Wednesday, August 2, 2017
Volunteers not given enough credit
I, Keith Eberly do appreciate attention of the article about the movement of the food bank, but I feel as though the Boy Scouts and some of the other volunteers did not get enough recognition for all their hard work.
The 13 Scouts and the adult volunteers that were present worked for six hours, and the volunteers of the food bank worked even longer, fine tuning the new space.
Because the move was only one day, the food bank was able to provide uninterrupted service to the community and served 245 people/families in June.
I would also like to thank Master Appliance for donating valuable time and resources so that we could move all of the fridges and freezers.
I just want to make sure everyone is recognized for putting forth the effort to help me in my project.
Trump fails to hold campaign promises
Again, we are flooded with more chaos in the White House like this country has never seen before. Our president appears to spend more time tweeting than he does running the country.
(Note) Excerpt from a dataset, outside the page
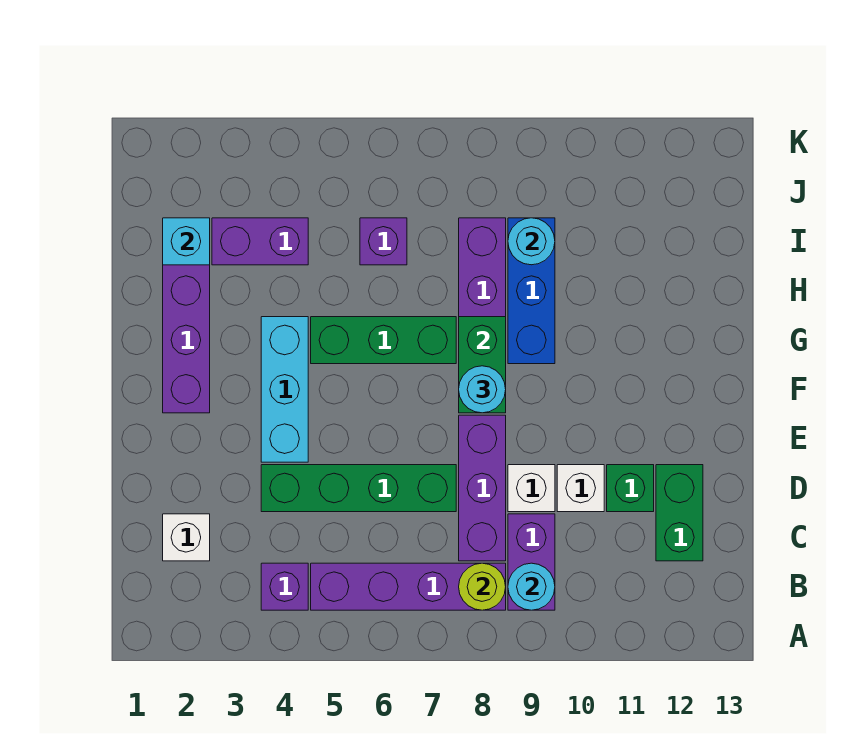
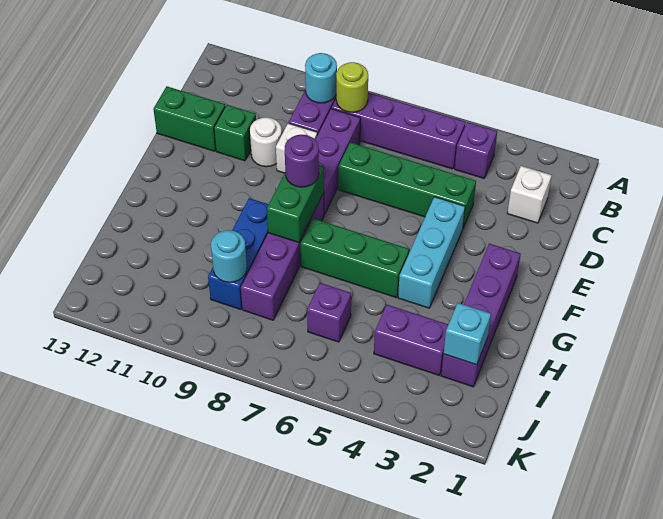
green brick C12:D12 level 1 -> green brick D12:D13 level 1
white brick D10 level 1 -> white round brick D10 level 1
cyan round brick F8 level 3 -> purple round brick F8 level 3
Latest example — the ban of transgender individuals in the military.
On July 21, 2016, at the Republican Convention, Trump stated he would “do all in his power to protect the rights of the LGBTQ citizens,” and on Oct. 30, 2016, in Greeley, Colo., he was waving a gay flag.
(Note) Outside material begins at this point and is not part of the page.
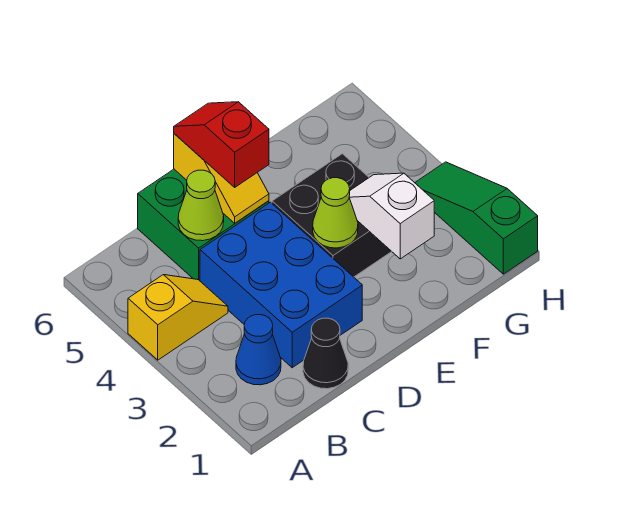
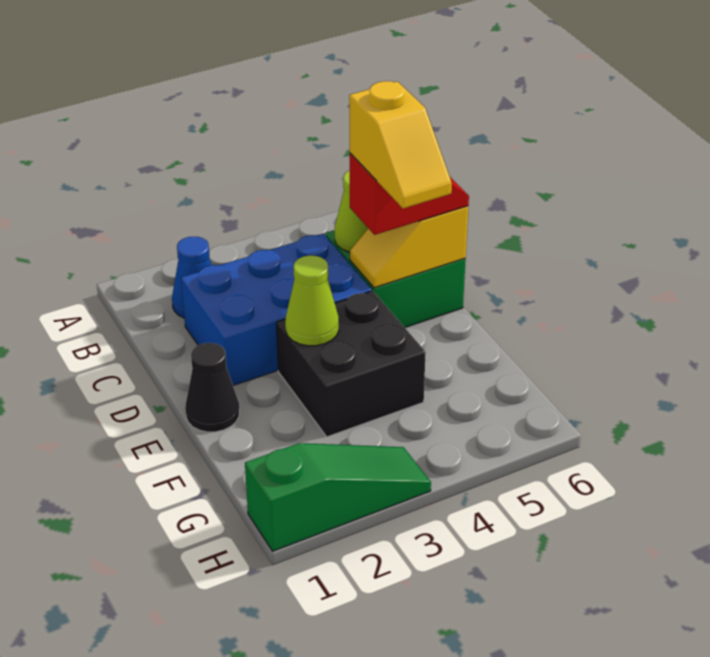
yellow slope A4:B4 level 1 top A -> yellow slope D5:E5 level 4 top D
black cone C1 level 1 -> black cone E1 level 1
white slope F2:F3 level 2 top 2 -> none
This ban is made with no prior communications to the House and Senate Armed Services Committee.
Another campaign promise bites the dust.
Trump wonders why he is at “odds” with the press. Maybe it’s due to statements like, “You go ahead. She’s rude,” when asked by a reporter about the transgender ban on the day of his tweet.
After 71 attempts to eliminate Obamacare, the Republicans are still trying to repeal it (Newsweek, July 19) even though 15 to 20 million people could lose health care.
And the interior secretary “advised” the representative from Alaska he may withhold support from his department if she doesn’t change her vote.
The new communications director — now former director — implied on the day of his appointment the whole communications staff may be fired.
Six-plus months in office and not one significant item accomplished, other than losing six cabinet members and close aids. But that may not be a bad thing.
Clifford E Brown
Fuel spills can be eliminated
The recent tragedy at the E. E. Wilson Refuge demonstrates the need for a fundamental shift in transportation policy. While the specific cause of the accident remains under investigation, the environmental damage was preventable.
For too long we have been satisfied with a combination of obsolete construction standards for containment of hazardous materials, cleanup reimbursement fees, and fines.
We have become numb to the damage, accepting of the false economics used to justify our inaction.
Ironically, existing economic practices reward a robust, thorough disaster response, rather than an effective proactive, preventative strategy.
Apparently, destruction of our natural world is, in economic terms, another “cost of business.”
It is time to modernize our understanding of environmental economics.
Prevention is better, cheaper, and smarter than responding after an accident occurs. And prevention is possible. Technologies exist — today — that can prevent most, if not all, “routine” fuels spills.
Our wars in Afghanistan and Iraq required the U.S. military to develop, test, and implement remarkable self-heal, seal-seal technologies that can be, and have been, adapted for civilian uses.
Accordingly, we can, we must, secure industrial usage of available presentation technologies with all deliberate speed.
Together we must facilitate an inclusive process for advancing specific proposals for action during the 2018 Legislative Session.
In the end, we are responsible for our legacy.
We are responsible for stewardship of our natural world.
Together we can, we must, work in common cause to make sure nothing like the disaster at E. E. Wilson Refuge happens again — ever.
State Representative (HD 20)
Westview to host closeout sale In 1982, Westview Products was formed and began operations north of Dallas on what is now Westview Drive.
In 1993, we moved the operations to the end of Shelton Street. Over these 34 years, we produced thousands of sunrooms, monumental skylights, window walls and unfinished occasional tables.
In 2015, we sold the business to Sierra Pacific, who moved the production to California. We have recently leased the property to a new business in Dallas.
We were greatly blessed to employ many great people and interact with thousands of clients, designers, and others who make the system work.
We were especially touched by the association with two partners, Dave Newton and Bill Hockman. Along with Bill and Dave passing to cancer, our installation foreman, Roger Hall, took this terrible path in 2016. We saw the hand of God work in the hard times of the 1980s, the dot.com bust of 2000, and the recession of 2008.
As a result of many years of fabrication in the shop and installation in the field, Westview has quite a collection of equipment, raw material, display items, and even completed unfinished furniture.
On Aug. 10 and 11, well before the chaos/blessing of the eclipse, we will have a closing business sale at 1350 SE Shelton St. All proceeds will go to Weekday Bible School, to continue its good work in presenting God’s message to young people of Dallas.
Please join us in writing the final chapter of this adventure begun with a dream 35 years ago.
Many thanks and all the best wishes to our good friends in Dallas.